Case 1: Cantilever Beam with a point load at the free end
This is equivalent to having a fixed-based pile with a lateral load applied at the pile top.
Example input:
P = 10.0 kN
Pile length above ground surface = 10.0 m
Top axial load = 0.0 kN
Elastic modulus = 35,000,000 kPa
Poisson’s ratio = 0.25
Second moment of inertia = 32206233600 mm^4
Analytical solution:
Pile Action results:
Max bending moment: 100 kNm
Maximum shear force: 10 kN
Maximum deflection: 3.0 mm
Case 2: Cantilever Beam with a point load at any point
This is equivalent to having a fixed-based pile with a lateral load applied at any point along the pile above the ground surface.
Example input:
P = 100.0 kN
Pile length above ground surface = 10.0 m
Point load applied at 5 m below pile top
Top axial load = 0.0 kN
Elastic modulus = 35,000,000 kPa
Poisson’s ratio = 0.25
Second moment of inertia = 32206233600 mm^4
Pile Action results:
Maximum shear force: 100 kN
Maximum bending moment: 500 kNm
Maximum deflection: 9.4 mm
Case 3: Cantilever Beam with uniformly distributed load
This is equivalent to having a fixed-based pile with a lateral uniformly distributed load.
Example input:
w = 100 kN/m
Pile length above ground surface = 10.0 m
Top axial load = 0.0 kN
Elastic modulus = 35,000,000 kPa
Poisson’s ratio = 0.25
Second moment of inertia = 32206233600 mm^4
Pile Action results:
Maximum shear force: 1000 kN
Maximum bending moment: 5020 kNm
Maximum deflection: 112.0 mm
Case 4: Cantilever Beam with uniformly varying load
This is equivalent to having a fixed-based pile with a lateral uniformly varying distributed load.
Example input:
w = 0 kN/m at top of pile, 100 kN/m at bottom of pile, uniformly varying
Pile length above ground surface = 10.0 m
Top axial load = 0.0 kN
Elastic modulus = 35,000,000 kPa
Poisson’s ratio = 0.25
Second moment of inertia = 32206233600 mm^4
Pile Action results:
Maximum shear force: 498kN
Maximum bending moment: 1666 kNm
Maximum deflection: 29.9 mm
Case 5: Super-imposing cases 2 and 4
If we applied the loads from case 2 and case 4 together, the bending moment, shear force and deflection profiles can be calculated by super-imposing the results from case 2 and 4.
Example input:
Applied point load:
P = 100.0 kN
Applied distributed load:
w = 0 kN/m at top of pile, 100 kN/m at bottom of pile, uniformly varying
Pile length above ground surface = 10.0 m
Point load applied at 5 m below pile top
Top axial load = 0.0 kN
Elastic modulus = 35,000,000 kPa
Poisson’s ratio = 0.25
Second moment of inertia = 32206233600 mm^4
Expected results from superposition:
Pile Action results:
Maximum shear force: 600kN
Maximum bending moment: 2180 kNm
Maximum deflection: 39.6 mm
5.2 FWHA report cases
Record Number 19: Matlock Soft Clay
This case comes from the paper “Synthesis of Load-Deflection Characteristics of Laterally Loaded Large Diameter Drilled Shafts: Technical Report”, a technical report published by the Texas A&M Transportation Institute in collaboration with FHWA and Texas Department of Transportation.

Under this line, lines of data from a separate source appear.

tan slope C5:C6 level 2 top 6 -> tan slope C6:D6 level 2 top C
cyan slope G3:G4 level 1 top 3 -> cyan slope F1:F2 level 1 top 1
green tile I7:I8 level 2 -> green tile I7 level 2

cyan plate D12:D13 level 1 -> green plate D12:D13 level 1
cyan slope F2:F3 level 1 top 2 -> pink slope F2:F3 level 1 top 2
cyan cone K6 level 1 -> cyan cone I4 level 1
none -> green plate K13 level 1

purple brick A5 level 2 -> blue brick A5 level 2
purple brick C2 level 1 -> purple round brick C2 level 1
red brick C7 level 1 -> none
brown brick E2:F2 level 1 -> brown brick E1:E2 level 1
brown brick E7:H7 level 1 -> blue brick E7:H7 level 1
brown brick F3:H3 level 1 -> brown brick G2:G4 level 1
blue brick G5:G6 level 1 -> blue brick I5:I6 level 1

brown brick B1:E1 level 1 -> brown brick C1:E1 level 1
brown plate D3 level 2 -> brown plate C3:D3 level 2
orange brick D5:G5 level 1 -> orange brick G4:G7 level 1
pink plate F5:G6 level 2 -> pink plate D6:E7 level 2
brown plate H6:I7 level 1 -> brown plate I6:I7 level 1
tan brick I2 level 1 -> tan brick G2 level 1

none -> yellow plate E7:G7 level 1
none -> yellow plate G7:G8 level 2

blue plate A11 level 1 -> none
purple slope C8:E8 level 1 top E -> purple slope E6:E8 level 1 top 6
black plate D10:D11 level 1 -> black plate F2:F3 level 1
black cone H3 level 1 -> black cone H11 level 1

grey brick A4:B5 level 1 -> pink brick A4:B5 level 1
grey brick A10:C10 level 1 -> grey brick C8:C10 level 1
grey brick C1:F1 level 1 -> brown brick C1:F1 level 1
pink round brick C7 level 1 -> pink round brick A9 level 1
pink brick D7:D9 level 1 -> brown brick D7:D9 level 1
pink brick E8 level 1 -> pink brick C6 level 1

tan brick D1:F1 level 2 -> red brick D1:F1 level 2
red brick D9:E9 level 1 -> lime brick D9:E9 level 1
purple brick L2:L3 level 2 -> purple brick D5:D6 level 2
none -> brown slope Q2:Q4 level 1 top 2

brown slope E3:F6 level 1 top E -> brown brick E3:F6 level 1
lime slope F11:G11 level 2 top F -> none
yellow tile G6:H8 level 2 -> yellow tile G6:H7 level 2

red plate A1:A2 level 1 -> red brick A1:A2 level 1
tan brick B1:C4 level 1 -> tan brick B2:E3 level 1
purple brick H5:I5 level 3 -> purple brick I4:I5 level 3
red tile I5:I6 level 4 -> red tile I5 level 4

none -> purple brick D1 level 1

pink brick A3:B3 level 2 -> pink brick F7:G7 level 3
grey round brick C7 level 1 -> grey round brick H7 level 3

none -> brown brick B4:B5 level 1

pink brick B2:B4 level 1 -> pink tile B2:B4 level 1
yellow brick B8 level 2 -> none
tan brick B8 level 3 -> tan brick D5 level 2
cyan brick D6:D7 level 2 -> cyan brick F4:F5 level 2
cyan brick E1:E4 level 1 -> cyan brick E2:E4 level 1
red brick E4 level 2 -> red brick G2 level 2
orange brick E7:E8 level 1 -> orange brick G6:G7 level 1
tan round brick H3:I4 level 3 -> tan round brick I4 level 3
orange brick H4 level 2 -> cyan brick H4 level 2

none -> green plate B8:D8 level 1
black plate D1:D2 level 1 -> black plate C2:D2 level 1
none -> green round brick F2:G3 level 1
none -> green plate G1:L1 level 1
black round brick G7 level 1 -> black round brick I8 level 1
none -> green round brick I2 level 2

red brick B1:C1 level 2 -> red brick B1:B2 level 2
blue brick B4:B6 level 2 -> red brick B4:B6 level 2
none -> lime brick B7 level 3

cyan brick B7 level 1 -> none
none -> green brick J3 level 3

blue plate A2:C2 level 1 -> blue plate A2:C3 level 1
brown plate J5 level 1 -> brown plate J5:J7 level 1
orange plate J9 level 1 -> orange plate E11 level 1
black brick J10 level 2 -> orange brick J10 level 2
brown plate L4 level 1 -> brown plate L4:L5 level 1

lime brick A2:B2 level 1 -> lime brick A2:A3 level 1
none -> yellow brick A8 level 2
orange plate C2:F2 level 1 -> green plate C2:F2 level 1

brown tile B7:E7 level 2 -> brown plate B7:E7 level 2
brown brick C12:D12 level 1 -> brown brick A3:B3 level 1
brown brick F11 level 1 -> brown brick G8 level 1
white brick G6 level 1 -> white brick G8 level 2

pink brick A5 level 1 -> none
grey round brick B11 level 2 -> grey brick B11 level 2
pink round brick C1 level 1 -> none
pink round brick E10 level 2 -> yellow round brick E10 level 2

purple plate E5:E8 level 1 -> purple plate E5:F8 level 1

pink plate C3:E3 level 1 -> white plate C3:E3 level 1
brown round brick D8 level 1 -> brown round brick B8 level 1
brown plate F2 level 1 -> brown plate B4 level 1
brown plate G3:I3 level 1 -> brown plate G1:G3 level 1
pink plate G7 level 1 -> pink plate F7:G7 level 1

This report provides both the original experimental results that were used to develop the Matlock soft clay model, as well as the results generated by LPile.
The results from Pile Action are matching the LPile results provided in the report. However, the report did not mention the distance between the pile head and the ground surface. Fig 2 in the original paper by Matlock (1970) suggests that the load is applied 1 ft above the ground surface, however the text in the paper suggests that the lateral load is applied at the mud line (in the “Research Program” Section). Other sources also mentioned that the lateral load was applied at 0.0635 m (2.5 inches) above the ground surface. Therefore, we’ve assumed the lateral load is applied at the ground surface, which gave us the best agreement with the FHWA report. If the load was to be applied at 0.0635 m above the ground surface, the difference is still within 5%.
Soil properties and pile properties adopted in record case 19
The input used in Pile Action:
Pile Section:
| Pile diameter | 0.324 m |
|---|---|
| Elastic modulus | 199948040 kPa |
| Poissons ratio | 0.25 |
| Second moment of inertia | 174400967.5 mm^4 |
| Pile top depth | 0 m.b.g.l. |
| Pile bottom depth | 12.2 m.b.g.l. |
Soil Model:
| Soil model | Matlock Soft Clay |
|---|---|
| Unit weight | 20 kN/m^3 |
| Undrained shear strength | 26 kPa |
| Strain factor | Default (taken as 0.02) |
Loading Option:
| Applied load type | Applied pile top displacement |
|---|---|
| Analysis setting | Static |
| Applied displacement | 52 mm |
| Applied displacement depth | 0 m |
Top lateral shear force vs. top lateral deflection
Record Number 13: Sand (Reese)
This case comes from the paper “Synthesis of Load-Deflection Characteristics of Laterally Loaded Large Diameter Drilled Shafts: Technical Report”, a technical report published by the Texas A&M Transportation Institute in collaboration with FHWA and Texas Department of Transportation.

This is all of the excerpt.